In the final flashback, Mark shows up at Jack's house with a battered face. While sharing a bottle of cough syrup, Mark rejects Jack's tenderness, and when asked why, he tells Jack that he wishes he were a girl. Jack puts on his mother's makeup and dress to try to seduce him, but Mark continues to rebuff his advances. Equipped with Mark's father's guns, the two go into the woods once more. The disoriented pair wander around the area, until a single gunshot is heard. Jack is seen running out of the woods, screaming for help. In the interrogation room, Jack brokenly asks for a lawyer. The ending is open. It is not clear if Mark shot himself or if Jack shot him.

==Cast==
- Owen Campbell as Jack
- Charlie Heaton as Mark
- Amandla Stenberg as Sarah
- John Scurti as Detective Erickson
- Scott Cohen as Tom
- Mary Stuart Masterson as Karen

==Critical reception==
On review aggregator Rotten Tomatoes, the film holds an approval rating of 68% based on 22 reviews, with an average rating of 6/10. On Metacritic, the film has a weighted average score of 67 out of 100, based on nine critics, indicating "generally favorable" reviews.

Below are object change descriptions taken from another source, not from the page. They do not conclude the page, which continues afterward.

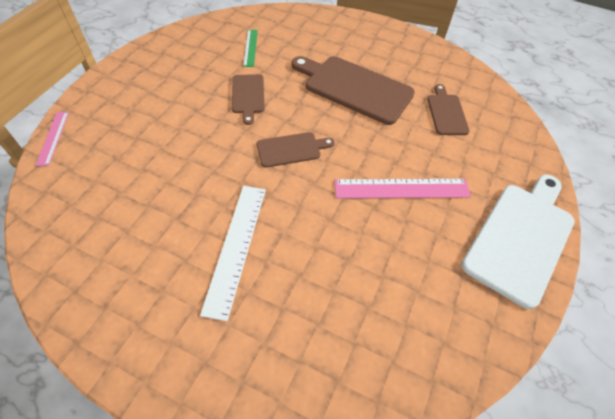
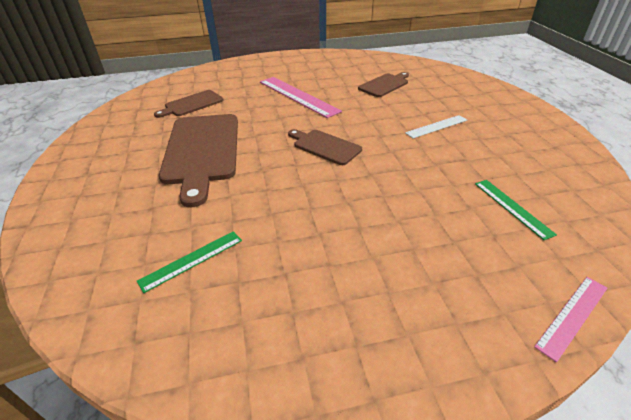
camera: 125 degrees left, 15 degrees down
(113, 189) = (512, 207): none -> green ruler
(235, 247) = (436, 126): white ruler -> white ruler, size x0.57
(248, 96) = (290, 205): brown cutting board -> brown cutting board (384, 85)
(520, 237) = (284, 62): white cutting board -> none

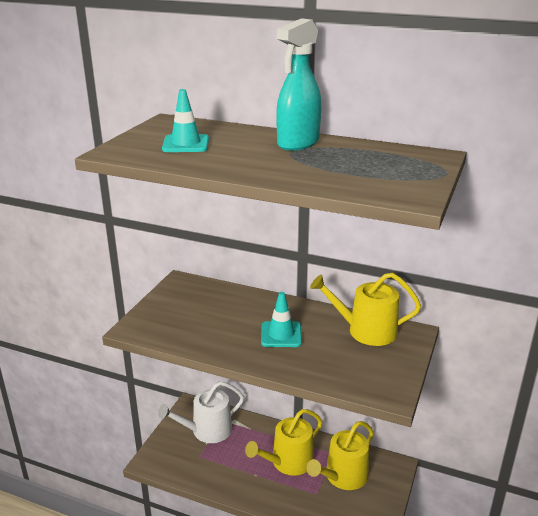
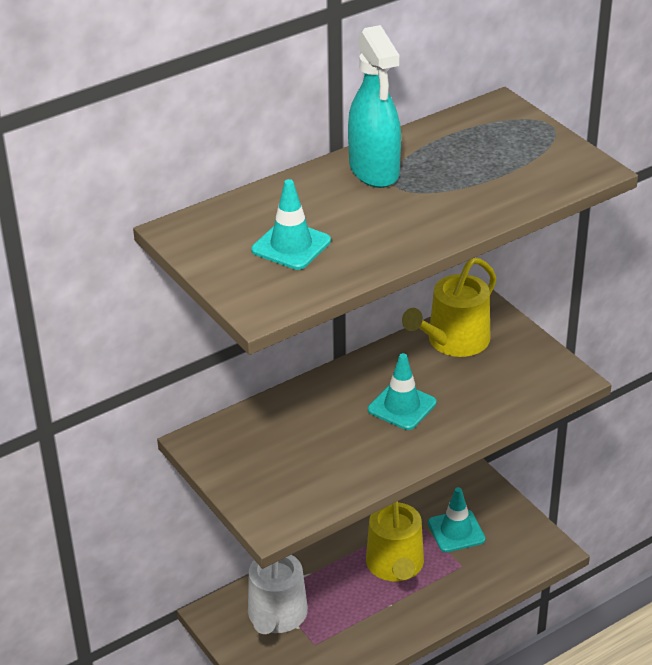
camera: 55 degrees left, 10 degrees up
(342, 477) = (456, 531): yellow watering can -> turquoise traffic cone

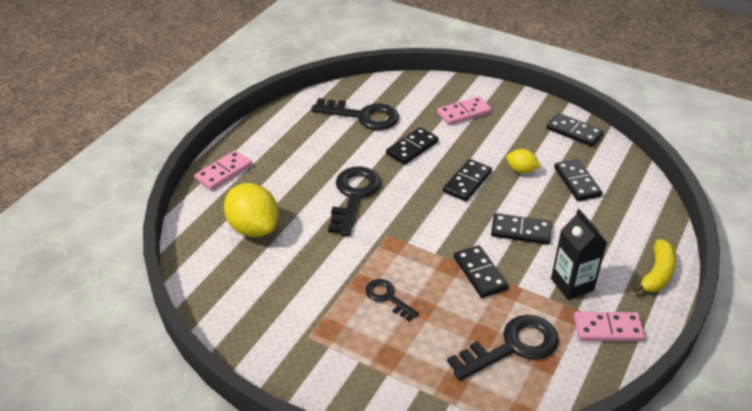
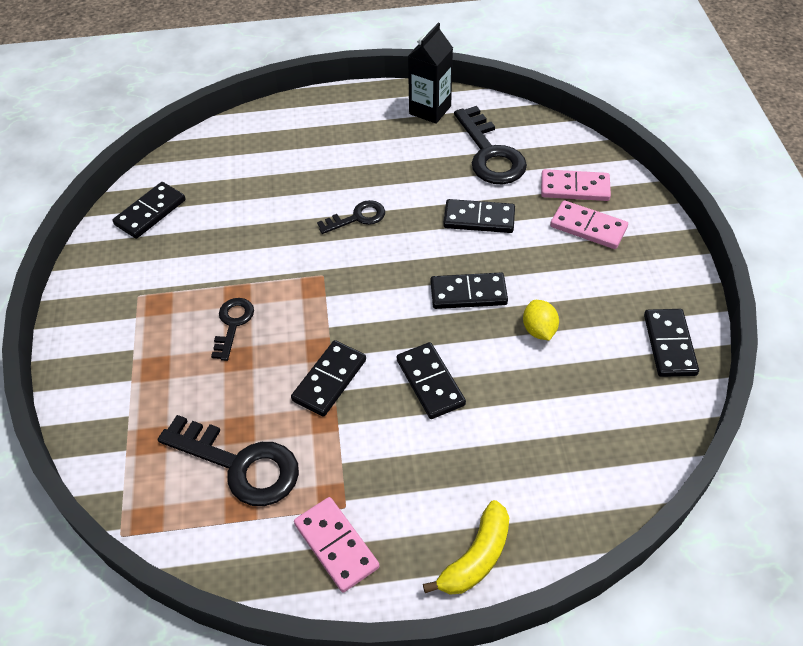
camera: 55 degrees right, 10 degrees up
(224, 172) = (305, 113): pink domino -> pink domino (575, 188)
(253, 228) = (248, 177): yellow lemon -> none
(354, 196) = (357, 217): black key -> black key, size x0.57
(572, 284) = (382, 475): black carton -> black carton (430, 110)
(577, 182) = (572, 394): black domino -> black domino (150, 212)
(657, 274) = (476, 557): yellow banana -> yellow banana turned 45 degrees counterclockwise

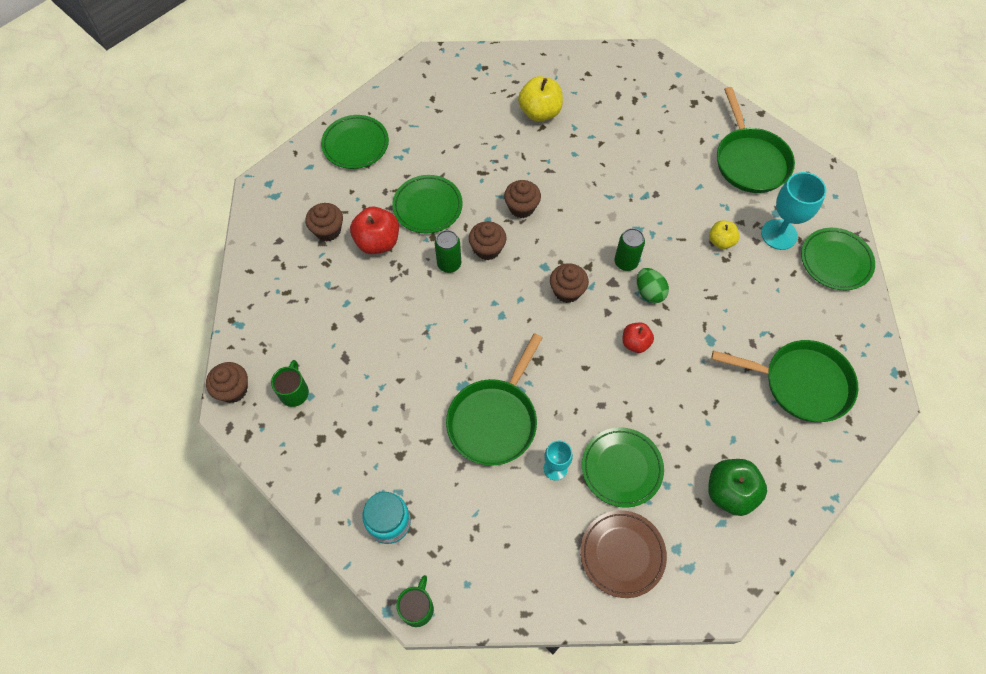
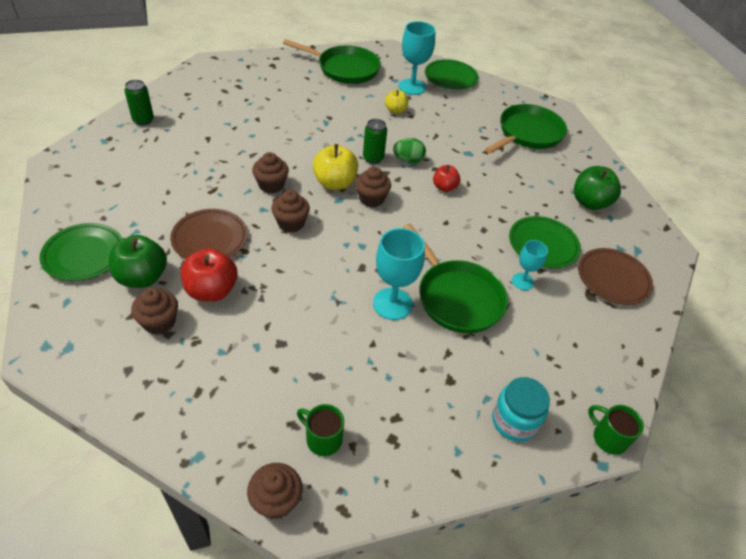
camera: 65 degrees left, 15 degrees down
(360, 192) = (142, 277): none -> green apple
(427, 206) = (210, 239): green plate -> brown plate
(449, 264) = (283, 253): green can -> green can (143, 120)
(451, 373) = (392, 304): none -> turquoise goblet
(540, 112) = (192, 132): yellow apple -> yellow apple (334, 183)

Critic Nick Allen reported that "Joris-Peyrafitte has an ambitious approach, sharing the progression of Mark and Jack’s bond with confident, effective pacing," that the film "settles in as a gripping epic," and that "Heymann’s cinematography is one of the film’s most immediately fascinating aspects." Writing in Variety, critic Geoff Berkshire described the film as "crafted with the confidence and skill of a veteran" and a "well-observed drama," but noted that it "is somewhat hampered by a 'True Detective'-style police interrogation and flashback structure which turn what should be natural progressions for the characters into plot twists."